Currently statistics are calculated using background jobs and we expect more components to use it in future.

The RQ queue is managed by Redis and it is setup in the RQ_QUEUES and CACHES settings.

Running job workers

The queue is processed by Workers. Any number of workers may be started and will process jobs in the default queue. The rqworker command is used to start a Worker.

Monitoring the queue

At the simplest level the Admin dashboard will tell you if the queue is active and how many workers are available to service the queue. It also lists the number of pending jobs and the number of failed jobs. This gives you a quick way to see if anything is wrong.

Working with failed jobs

If a job fails it needs to be investigated. In most cases a traceback will indicate why the job failed.

The simplest way to work with queues and jobs is to use rq-dashboard, though you likely don’t want to deploy that on a production server. With this you can see the jobs in the queue, you can check the tracebacks and you can retry failed jobs.

In the case of a production server you can make use of the following commands to manage jobs:

$ redis-cli -n 2 lrange rq:queue:default 0 -1
03135097-00f8-46eb-b084-6f34a16d9940
a07309b3-f056-47e7-856c-c608bda2f171
3df6a559-2e3c-4c0c-b09c-1948b4bacda2

This will display all pending job IDs in the default queue. We’re using the Redis DB number 2, the default RQ queue on a standard Pootle install.

$ redis-cli -n 2 lrange rq:queue:failed 0 -1
60ed13df-0ce5-4b98-96f0-f8e0294ba421
3240527f-58b9-40fe-b0c5-b8d3fcaa06b6

This will display the failed job IDs.

To investigate a failed job simply add rq:job: prefix to a job ID and use a command such as this:

$ redis-cli -n 2 hgetall rq:job:60ed13df-0ce5-4b98-96f0-f8e0294ba421

This will allow you to see any traceback and investigate and solve them.

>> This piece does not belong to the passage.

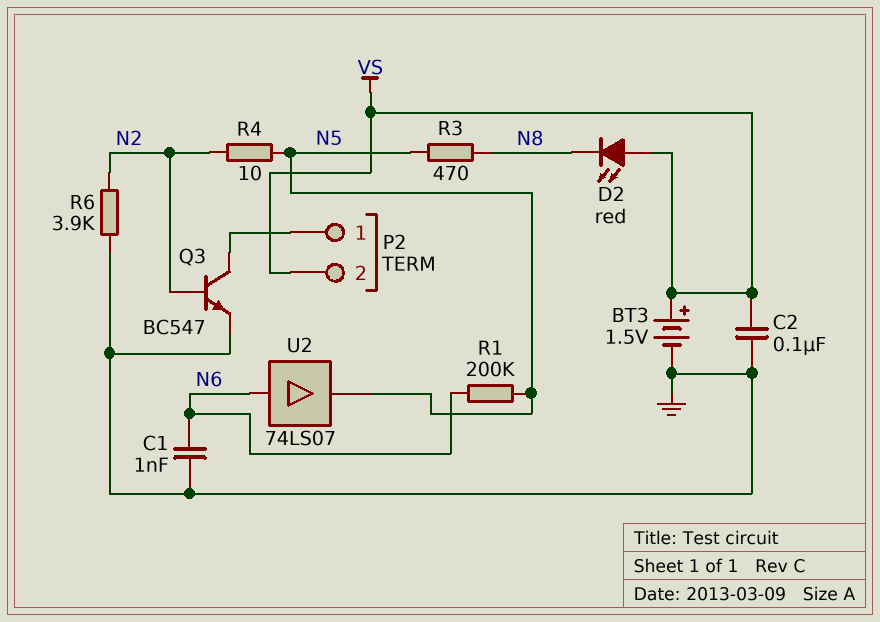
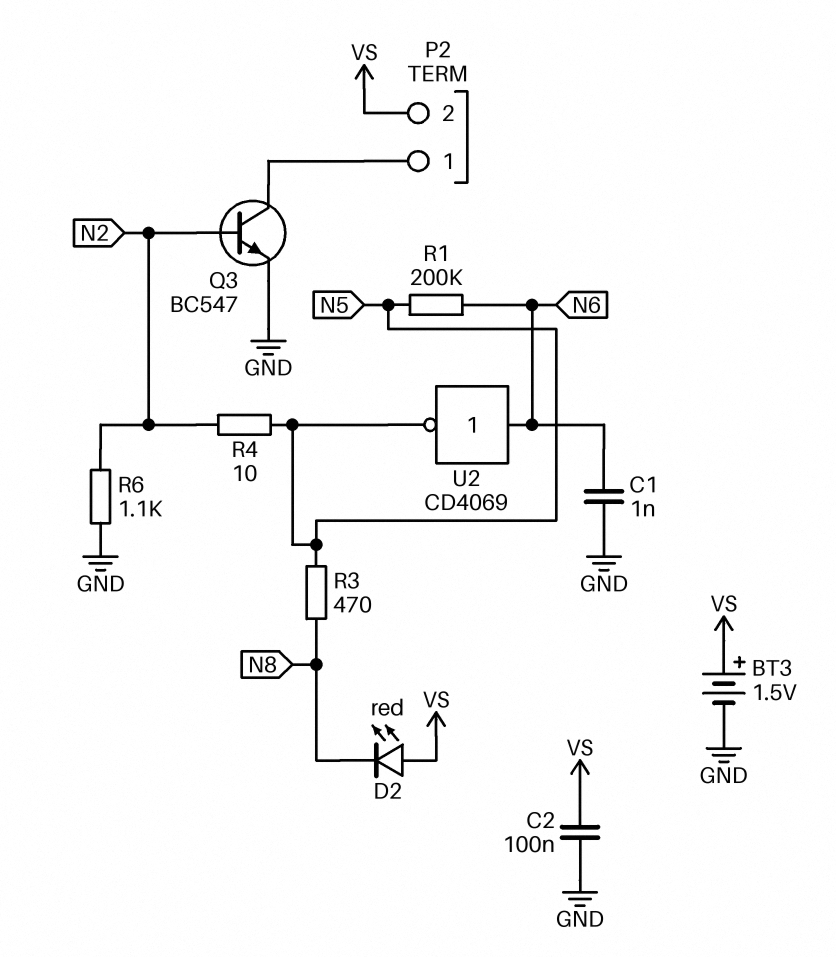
R6: 3.9k (GND, N2) -> 1.1k (GND, N2)
U2: buffer 74LS07 (in N6, out N5) -> NOT CD4069 (in N6, out N5)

To push failed jobs back into the queue we simply run the retry_failed_jobs management command.

Delete all failed jobs

Sometimes failed jobs no longer apply since they refer to removed items, so no matter how many times you run them they will keep failing. Note that sometimes those unrecoverable failed jobs are in company of other failed jobs that can be re-run by using the retry_failed_jobs management command:

$ pootle retry_failed_jobs

In order to delete all the failed jobs you must first stop the workers.

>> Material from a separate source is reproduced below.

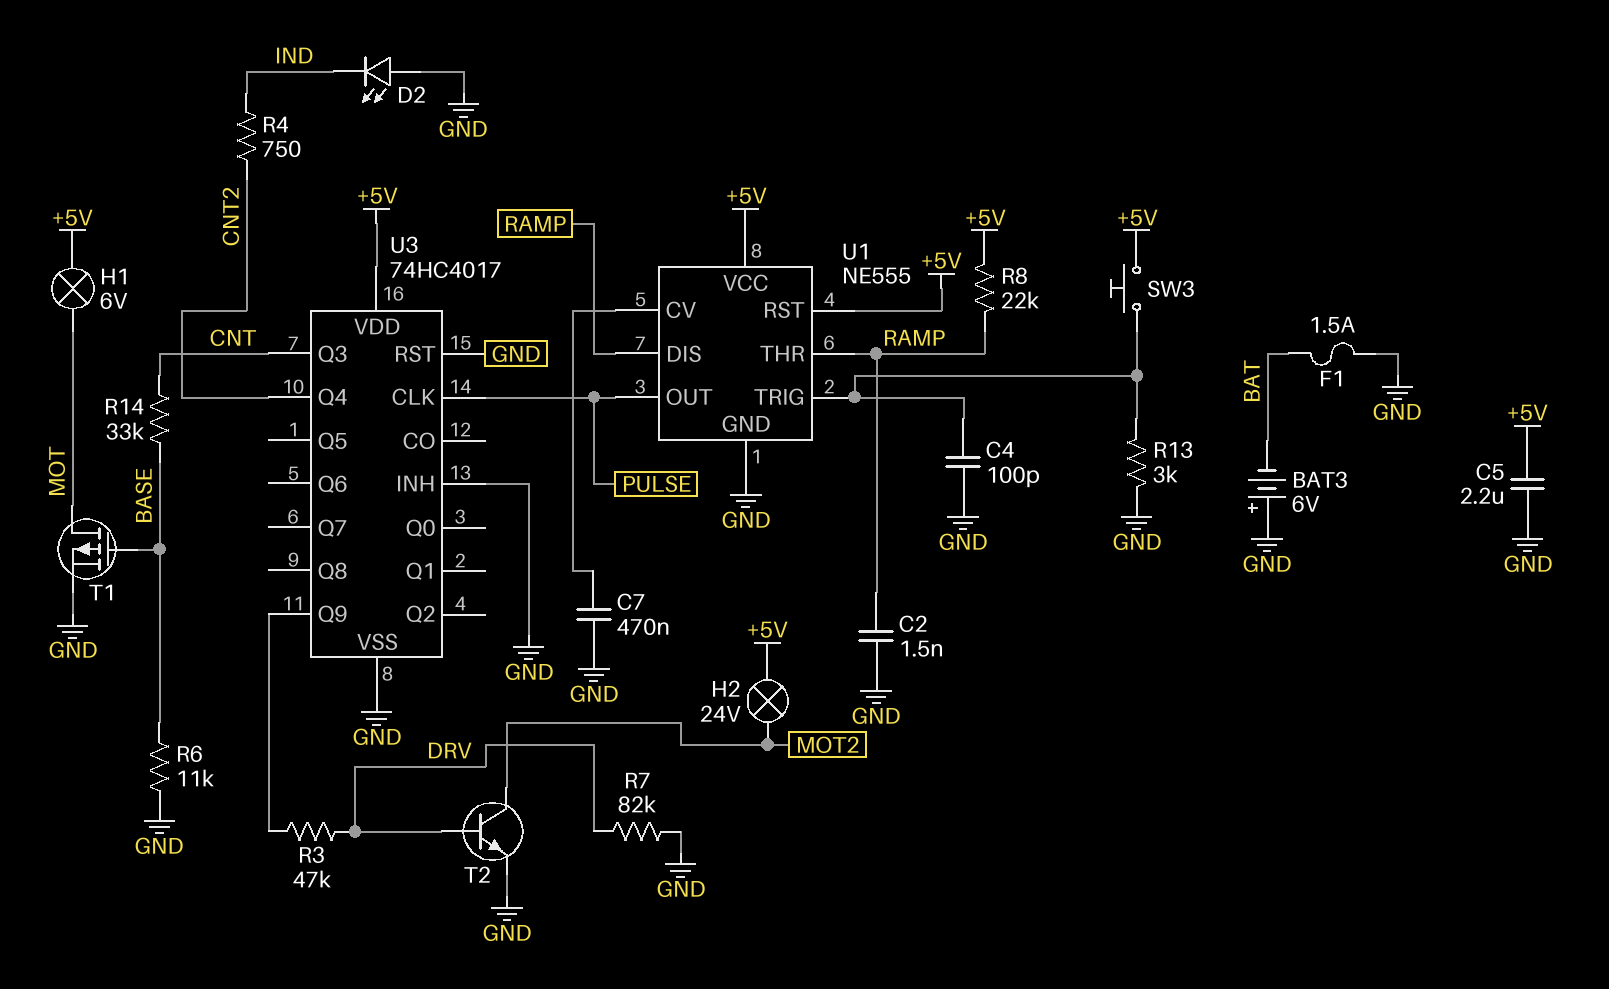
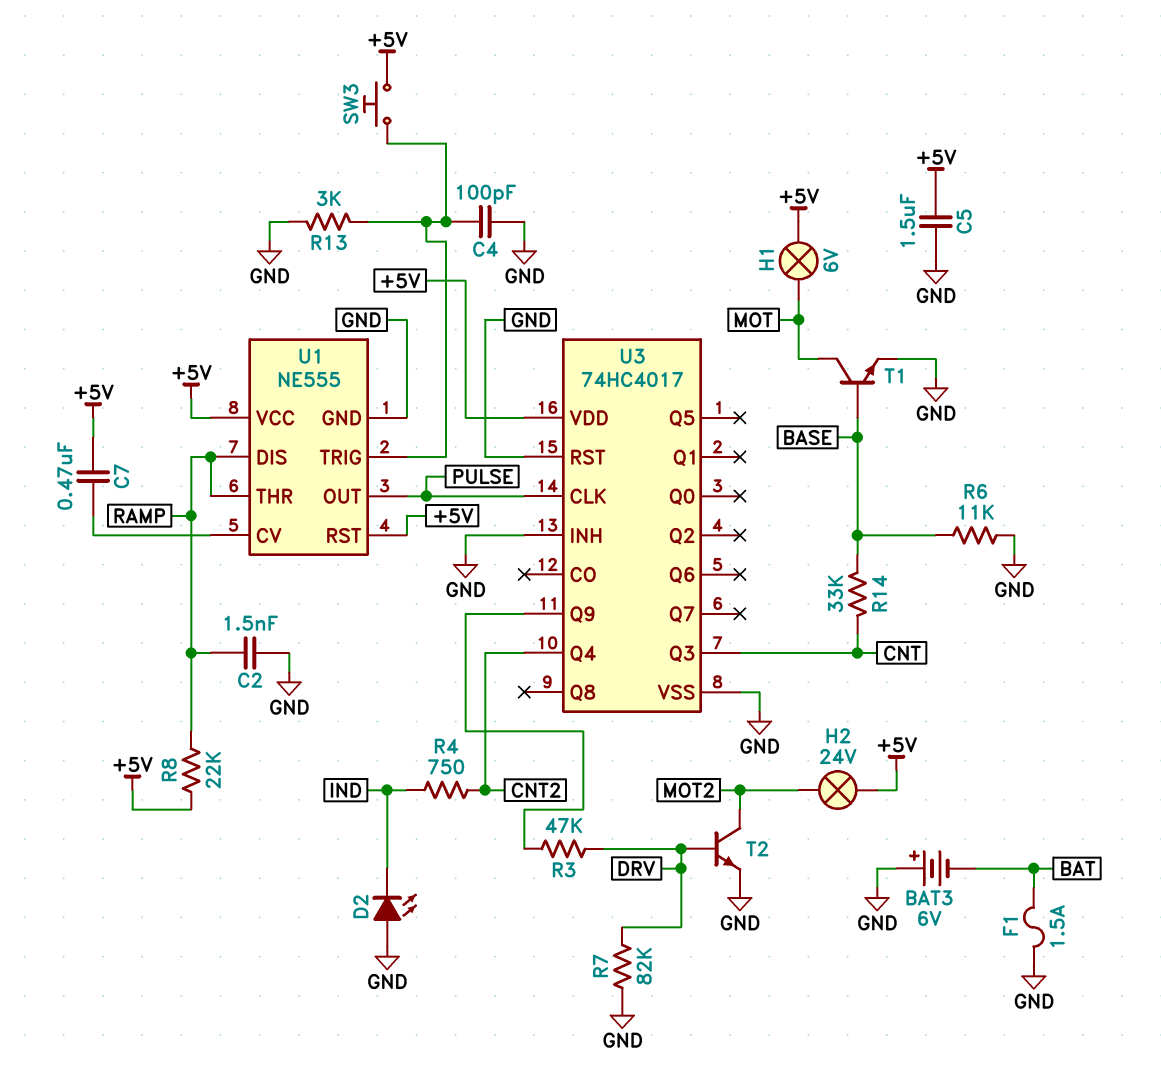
C5: 2.2uF (+5V, GND) -> 1.5uF (+5V, GND)
C7: 470nF (GND, U1/CV) -> 470nF (+5V, U1/CV)
T1: PMOS (G BASE, D MOT, S GND) -> NPN (B BASE, C MOT, E GND)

Once the workers are stopped make sure that there are no failed jobs that you don’t want to remove. In case there is any restart the workers to re-run them with retry_failed_jobs. Stop the workers again once those jobs are completed. Check again that all the failed jobs are the ones you want to remove.

In order to perform a bulk delete of all failed jobs run the following commands:

$ redis-cli -n 2 LRANGE "rq:queue:failed" 0 -1 | perl -nE 'chomp; `redis-cli DEL rq:job:$_`;'

Now remove the list of failed jobs:

$ redis-cli -n 2 DEL "rq:queue:failed"

Do not forget to restart the workers.

Dirty statistics

When we count stats with refresh_stats Pootle will track a dirty count so that it knows when the counts for that part of the tree is complete.

When debugging a situation where the counts aren’t completing it is helpful to see the dirty counts. To retrieve these use:

$ redis-cli -n 2 zrank "pootle:dirty:treeitems" "/projects/terminology/"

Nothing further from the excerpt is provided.